Kimochi Warui

Kimochi warui, traducibile come: Che schifo, patetico, non mi piace questa sensazione e simili; penso sia l'unica maniera di poter descrivere la miriade di mostri ed abomini che mi sento dentro da qualche anno a questa parte. Probabilmente non ha molto senso comunicare quello che si prova, tenendo conto del fatto che è un qualcosa di assolutamente singolare e limitato a sè stessi ed alla propria percezione di ciò che ci circonda, ma in alcuni momenti il solo sapere che qualcuno possa capire quello che intendi dire, che possa mostare un minimo di empatia aiuta.
Il problema fondamentale è sempre uno: sono solo.
Di per sè non sarebbe un problema, lo è per come lo percepisco io, per come avverto che sia una percezione malata dell'essere solo, per come vorrei circondarmi di altre persone ma il solo farlo poi nella pratica, magari provando a riesumare dalla fossa in cui li ho gettati i vecchi "amici", "conoscenti", "gente", "persone", "esseri", "indefinibili", "incomprensibili", "odiosi", "rivoltanti", "schifosi" e soprattutto invidiati mi porti a provare il Kimochi Warui, il disgusto verso di loro e al contempo la voglia di essere come loro NORMALE.
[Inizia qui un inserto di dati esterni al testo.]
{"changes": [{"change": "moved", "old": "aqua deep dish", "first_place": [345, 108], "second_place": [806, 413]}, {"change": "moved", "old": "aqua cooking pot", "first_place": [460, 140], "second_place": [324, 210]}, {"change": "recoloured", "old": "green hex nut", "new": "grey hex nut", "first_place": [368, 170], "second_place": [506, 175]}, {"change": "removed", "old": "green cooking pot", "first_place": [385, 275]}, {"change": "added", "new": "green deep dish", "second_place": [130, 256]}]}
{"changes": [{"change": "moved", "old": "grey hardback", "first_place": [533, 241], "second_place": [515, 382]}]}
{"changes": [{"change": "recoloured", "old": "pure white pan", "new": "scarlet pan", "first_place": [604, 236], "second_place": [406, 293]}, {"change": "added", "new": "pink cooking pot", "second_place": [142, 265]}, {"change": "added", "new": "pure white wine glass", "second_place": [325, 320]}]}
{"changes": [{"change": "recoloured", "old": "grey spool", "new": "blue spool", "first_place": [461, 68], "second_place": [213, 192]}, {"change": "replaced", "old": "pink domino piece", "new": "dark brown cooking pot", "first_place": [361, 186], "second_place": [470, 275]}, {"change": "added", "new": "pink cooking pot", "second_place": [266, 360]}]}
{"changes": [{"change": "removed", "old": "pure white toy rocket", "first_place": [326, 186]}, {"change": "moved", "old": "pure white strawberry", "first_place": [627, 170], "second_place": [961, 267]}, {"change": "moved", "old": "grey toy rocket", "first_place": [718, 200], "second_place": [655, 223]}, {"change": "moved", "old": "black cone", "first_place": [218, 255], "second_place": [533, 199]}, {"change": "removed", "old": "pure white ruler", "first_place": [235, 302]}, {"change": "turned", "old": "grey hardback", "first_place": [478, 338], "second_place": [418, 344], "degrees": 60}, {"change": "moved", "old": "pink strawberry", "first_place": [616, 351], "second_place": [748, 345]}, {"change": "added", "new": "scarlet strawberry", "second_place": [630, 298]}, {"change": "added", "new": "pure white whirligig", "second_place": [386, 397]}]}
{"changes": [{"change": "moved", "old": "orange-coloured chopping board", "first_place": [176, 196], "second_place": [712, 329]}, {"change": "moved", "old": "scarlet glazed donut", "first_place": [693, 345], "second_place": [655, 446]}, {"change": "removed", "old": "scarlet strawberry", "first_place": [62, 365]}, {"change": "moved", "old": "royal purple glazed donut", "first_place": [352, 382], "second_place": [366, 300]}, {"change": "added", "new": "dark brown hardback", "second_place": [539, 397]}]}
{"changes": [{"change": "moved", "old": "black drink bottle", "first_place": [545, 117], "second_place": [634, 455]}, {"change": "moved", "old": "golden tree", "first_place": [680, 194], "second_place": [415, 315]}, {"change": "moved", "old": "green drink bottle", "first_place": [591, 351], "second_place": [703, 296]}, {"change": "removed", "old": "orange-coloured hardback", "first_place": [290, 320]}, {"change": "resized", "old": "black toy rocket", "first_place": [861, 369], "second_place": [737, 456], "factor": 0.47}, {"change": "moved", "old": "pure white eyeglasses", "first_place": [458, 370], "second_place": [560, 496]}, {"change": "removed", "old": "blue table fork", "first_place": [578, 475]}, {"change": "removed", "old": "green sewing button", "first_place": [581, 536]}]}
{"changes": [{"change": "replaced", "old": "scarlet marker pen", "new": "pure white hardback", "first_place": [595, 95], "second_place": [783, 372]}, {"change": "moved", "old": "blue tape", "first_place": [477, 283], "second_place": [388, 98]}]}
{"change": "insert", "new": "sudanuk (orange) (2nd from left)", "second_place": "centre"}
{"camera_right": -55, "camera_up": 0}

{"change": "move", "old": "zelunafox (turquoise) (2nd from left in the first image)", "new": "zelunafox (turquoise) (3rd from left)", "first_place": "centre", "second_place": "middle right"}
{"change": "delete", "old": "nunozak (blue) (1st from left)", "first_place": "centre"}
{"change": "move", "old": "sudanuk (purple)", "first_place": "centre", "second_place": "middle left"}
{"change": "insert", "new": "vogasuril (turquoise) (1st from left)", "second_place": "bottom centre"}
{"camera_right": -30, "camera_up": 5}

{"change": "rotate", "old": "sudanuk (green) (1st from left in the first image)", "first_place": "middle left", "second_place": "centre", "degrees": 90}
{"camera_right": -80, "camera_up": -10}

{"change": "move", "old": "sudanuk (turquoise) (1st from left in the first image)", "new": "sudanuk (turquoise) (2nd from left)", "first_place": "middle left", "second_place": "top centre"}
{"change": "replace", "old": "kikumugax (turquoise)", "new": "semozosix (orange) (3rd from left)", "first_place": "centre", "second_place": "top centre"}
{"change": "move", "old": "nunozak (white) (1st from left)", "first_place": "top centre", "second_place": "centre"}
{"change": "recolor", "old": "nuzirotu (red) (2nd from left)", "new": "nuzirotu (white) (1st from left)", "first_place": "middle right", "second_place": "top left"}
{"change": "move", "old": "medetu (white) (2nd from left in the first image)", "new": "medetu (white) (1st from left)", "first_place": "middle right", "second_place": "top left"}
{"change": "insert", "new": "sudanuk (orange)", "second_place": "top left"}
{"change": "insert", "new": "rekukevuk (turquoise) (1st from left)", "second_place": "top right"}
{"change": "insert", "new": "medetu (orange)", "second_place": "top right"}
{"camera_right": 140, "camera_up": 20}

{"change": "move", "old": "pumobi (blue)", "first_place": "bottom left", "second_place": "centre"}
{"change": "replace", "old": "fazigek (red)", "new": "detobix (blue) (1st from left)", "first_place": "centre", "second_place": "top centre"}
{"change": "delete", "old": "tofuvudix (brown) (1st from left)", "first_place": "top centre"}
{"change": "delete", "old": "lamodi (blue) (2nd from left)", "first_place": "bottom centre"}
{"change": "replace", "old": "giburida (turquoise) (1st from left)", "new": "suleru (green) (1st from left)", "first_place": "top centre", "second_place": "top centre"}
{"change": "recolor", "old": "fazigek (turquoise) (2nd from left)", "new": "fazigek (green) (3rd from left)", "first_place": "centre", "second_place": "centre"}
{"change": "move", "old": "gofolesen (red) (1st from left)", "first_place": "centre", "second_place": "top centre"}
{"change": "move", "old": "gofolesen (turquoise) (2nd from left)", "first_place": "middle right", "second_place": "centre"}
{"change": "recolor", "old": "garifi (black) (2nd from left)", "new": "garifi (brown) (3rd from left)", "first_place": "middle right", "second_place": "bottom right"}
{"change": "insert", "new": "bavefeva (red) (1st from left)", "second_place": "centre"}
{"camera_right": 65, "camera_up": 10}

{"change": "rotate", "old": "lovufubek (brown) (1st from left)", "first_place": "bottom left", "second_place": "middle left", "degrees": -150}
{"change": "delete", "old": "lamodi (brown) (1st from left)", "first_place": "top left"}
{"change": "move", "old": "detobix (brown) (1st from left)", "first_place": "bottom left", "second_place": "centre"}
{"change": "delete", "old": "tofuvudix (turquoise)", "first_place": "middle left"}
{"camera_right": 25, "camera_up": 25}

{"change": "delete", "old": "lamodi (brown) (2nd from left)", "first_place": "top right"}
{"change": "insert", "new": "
Non ha molto senso parlare di normalità considerando che è normale ciò che reputiamo essere normale, ma credo che sia abbastanza chiaro il tipo di normalità a cui faccio riferimento.
Mi sono sempre reputato, da un certo punto di vista, superiore agli altri; interessato di capire ciò che c'è al di la dell'apparenza, di porsi domande che normalmente vengono reputate assurde "cosa ci sto a fare quì", "chi sono IO" e STRONZATE ESISTENZIALISTE DEL GENERE.
Ormai le definisco stronzate solamente per comunicare l'odio verso quel qualcosa che in realtà reputo essenziale in un vero essere umano, quella voglia di andare al di là e di chiedersi le cose, quella stessa voglia che inizialmente si traduce nel rifiutare tutto, nel porsi al di sopra e che poi inevitabilmente ti fa precipitare.. "Tanto più in alto hai volato e più male farà la caduta".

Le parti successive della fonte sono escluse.